Why doesn’t V8 fit on my microcontroller? | by Kasper Lund | Jun, 2021

The dreaded Blue Screen of Death was better than a spontaneous reboot.

One of my first experiences with low-level system software was building my own operating system for the x86 from scratch. Putting my code — and nothing but my code — on a floppy disk and booting from it, made me incredibly excited. I was slightly less excited whenever I inadvertently introduced some bug in my code that caused a triple fault that made my computer reboot. The trial-and-error approach to addressing such bugs was interesting detective work, but it wasn’t very productive. I felt like the primary purpose of my — and indeed any other — operating system was to provide meaningful, actionable feedback about misbehaving software, so I spent most of my time fiddling with page and descriptor tables to use the hardware-provided means for catching and reporting such issues.

When the first versions of Linux arrived on the scene, I realized just how much work it would be to build my own truly useful operating system, so when I joined Google in 2006 my interests had swung to the language implementation side of things (Java, Smalltalk) and I happily spent years making JavaScript run fast in your browser. It was all about software and enabling developers to do more. I liked it.

I know now that enabling software developers is definitely my thing, so I have been thrilled to see how the close cousin of the subject of my master’s thesis — the internet of things (IoT) — has been going through a phase where the focus on connectivity and hardware has been matched with a focus on functionality provided by software. Today, lots of developers come to IoT from software backgrounds and they pick tools that make them productive. They choose hardware like the Raspberry Pi instead of a power-efficient microcontroller, because coupled with Linux, it gives them a high-level and robust foundation for their work.

After a week of MCU programming, it is okay to let it all out.

If you want to build for microcontrollers, you’re forced to use a different, much less refined development workflow. Soldering irons, C compilers, and flashing via USB connectors is on the menu if you go that route. It can be a rather painful experience, so brace yourself. In a nutshell, the problem is that on microcontrollers everything is firmware that is compiled, linked, and deployed together using really old-fashioned tools. Changing anything means changing everything. All the different pieces of your codebase also crash together, so if you introduce a bug in one part of your code, chances are that it will ruin the entire functionality of your device, rendering your device useless on a good day and completely bricked on a rainy day.

Modern computers have grown operating systems that support developers by giving them safety rails and fault isolation, but this level of support and security hasn’t yet reached microcontrollers. It is time for a change!

Microcontrollers usually run so-called real-time operating systems (RTOS). The reason they run these stripped down operating systems that deemphasize security and robustness is that a typical operating system relies on the hardware to provide multiple protection domains and memory isolation. Without that hardware support, the operating system only deals with simpler things like scheduling, synchronization, and memory allocation.

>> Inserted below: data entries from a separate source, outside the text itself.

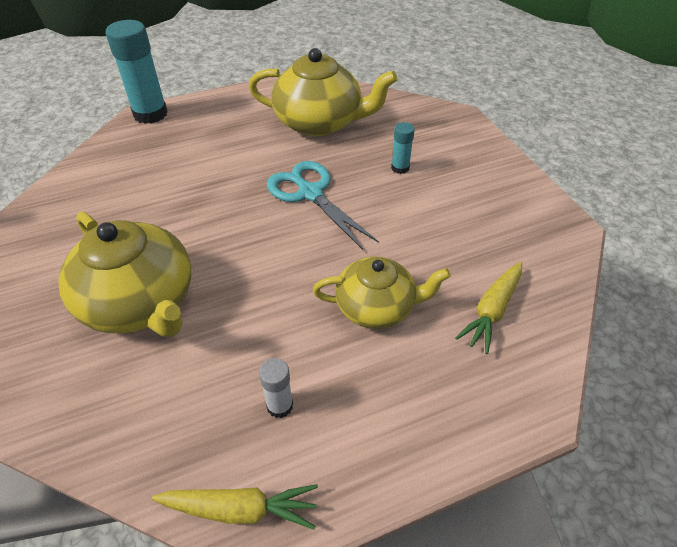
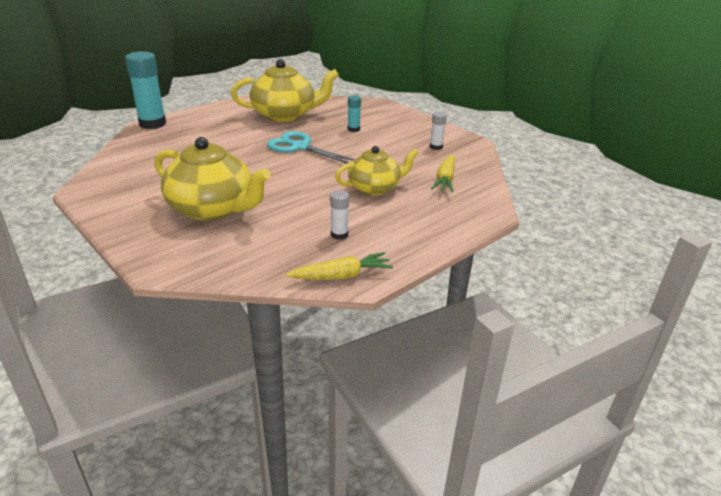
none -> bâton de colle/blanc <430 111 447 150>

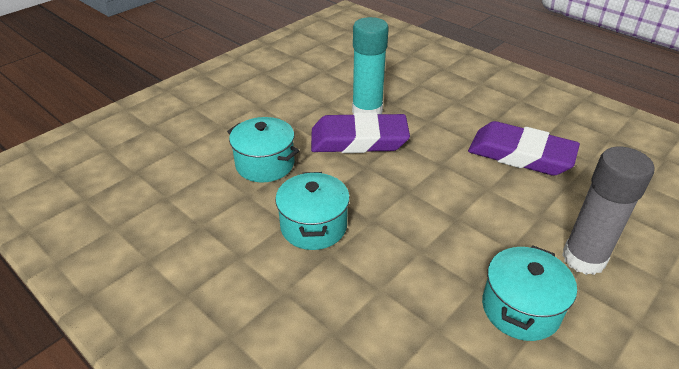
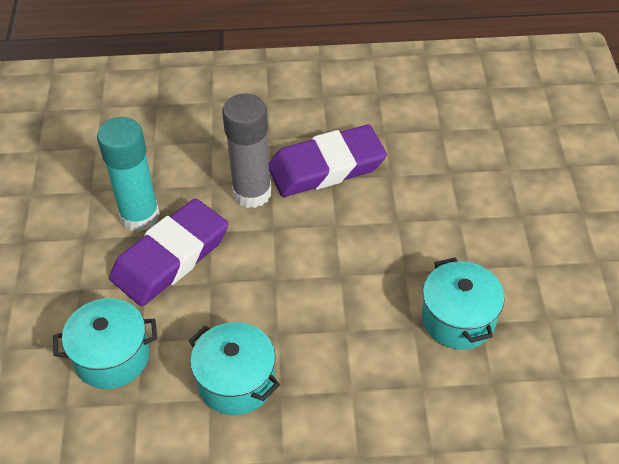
bâton de colle/gris <562 147 655 275> -> bâton de colle/gris <222 94 272 208>, moved

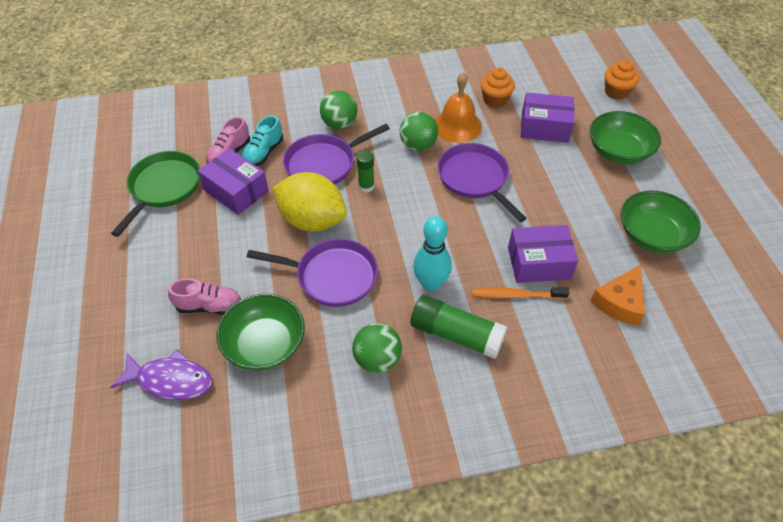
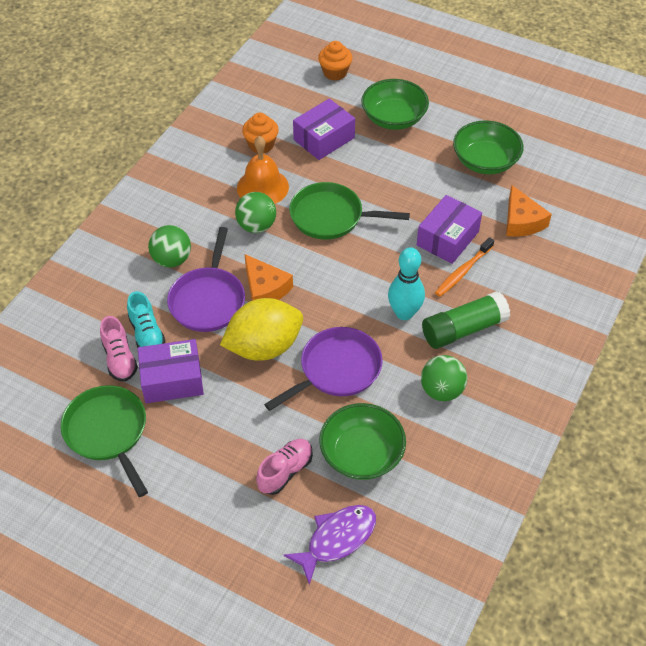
poêle/violet <438 143 527 222> -> poêle/vert <289 182 410 240>
bâton de colle/vert <356 150 375 193> -> fromage/orange <245 254 293 301>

It is possible to provide fault tolerance and isolation through software, but it requires a software layer that shields the applications that run on top of it from the underlying hardware. This layer is typically called a virtual machine.

You may have heard about two different kinds of virtual machines: The ones that emulate a concrete computing system and the ones that provide a platform-independent managed environment for a specific class of high-level languages to run in. Because of its significantly lower system requirements, we have focused on the latter kind and designed an embedded virtual machine in the tradition of Java — not Docker — for microcontrollers. It runs on the ESP32 chips from Espressif Systems, and it augments the primitive FreeRTOS operating system that is bundled in Espressif’s IoT Development Framework (ESP-IDF) with the capabilities for safely running platform-independent software applications side-by-side.

Toit introduces a split between software and firmware for microcontrollers.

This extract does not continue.